La seguridad en Cali se ha deteriorado, con un preocupante aumento en la cifra de homicidios y la aparición de actos de intimidación que han generado alarma en la ciudadanía y el gobierno local. Esta situación ha provocado una enérgica respuesta de las autoridades, incluyendo debates en el Concejo, el ofrecimiento de recompensas y la propuesta de medidas restrictivas. Los datos oficiales indican que Cali ha superado los 750 homicidios en lo corrido de 2025, lo que representa un aumento del 9 % respecto al año anterior y la tasa más alta entre las principales ciudades de Colombia. Un fin de semana reciente registró 15 muertes violentas, exacerbando la percepción de inseguridad. Paralelamente, la Universidad del Valle ha sido escenario de tensión por la irrupción de individuos encapuchados que interrumpieron clases y amenazaron a la comunidad académica. Ante esto, el alcalde Alejandro Eder ofreció una recompensa de hasta 30 millones de pesos por información que conduzca a su captura, declarando: “Estas amenazas contra la comunidad estudiantil y docente no las vamos a tolerar”.
El Concejo Distrital ha sido un foro central para abordar la crisis.
Durante los debates de control político, el concejal Marlon Cubillos expresó un sentimiento generalizado: “Todos los que vivimos en Cali nos sentimos con miedo y aterrorizados”.
Cubillos propuso un “toque de queda sectorizado” en las comunas más afectadas, como la 13, 15, 18, 20 y 21. Además, el Concejo aprobó la creación de una comisión accidental interinstitucional para articular estrategias de seguridad con la Policía, la Fiscalía y otras entidades, buscando una respuesta más coordinada al multicrimen.

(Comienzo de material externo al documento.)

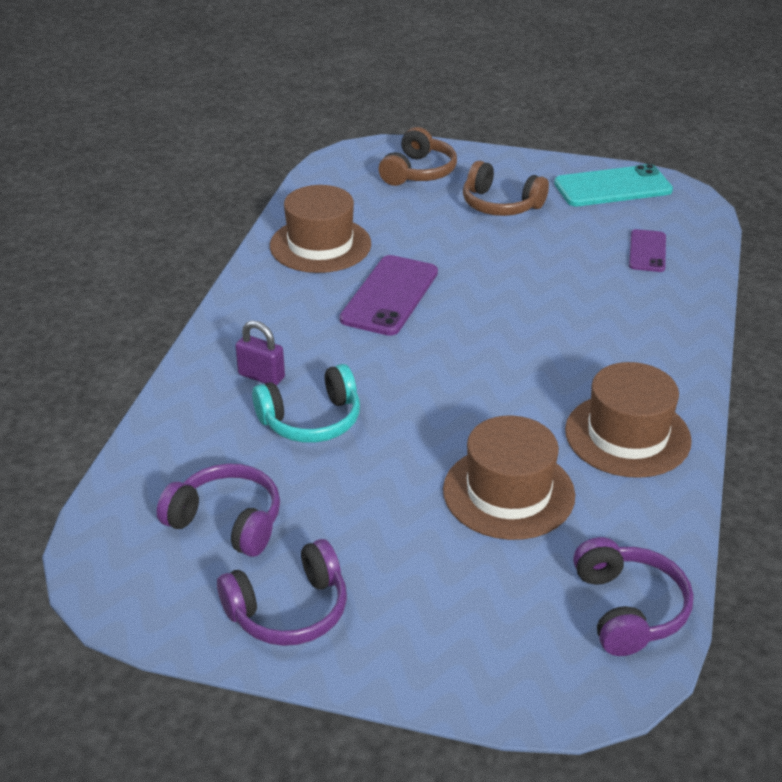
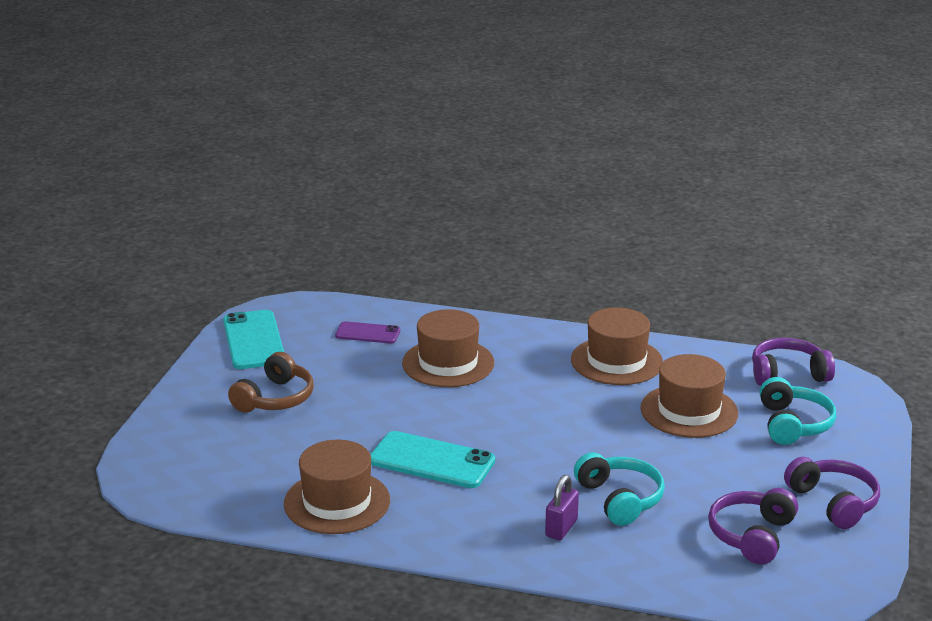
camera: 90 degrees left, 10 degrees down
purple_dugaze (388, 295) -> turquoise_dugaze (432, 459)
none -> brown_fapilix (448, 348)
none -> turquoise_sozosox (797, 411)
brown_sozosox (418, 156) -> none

En resumenLa escalada de violencia en Cali ha obligado a las autoridades a tomar medidas urgentes y multifacéticas. Mientras la Alcaldía busca desmantelar grupos violentos con recompensas, el Concejo presiona por estrategias más contundentes y coordinadas, reflejando la gravedad de una crisis de seguridad que afecta a toda la ciudad.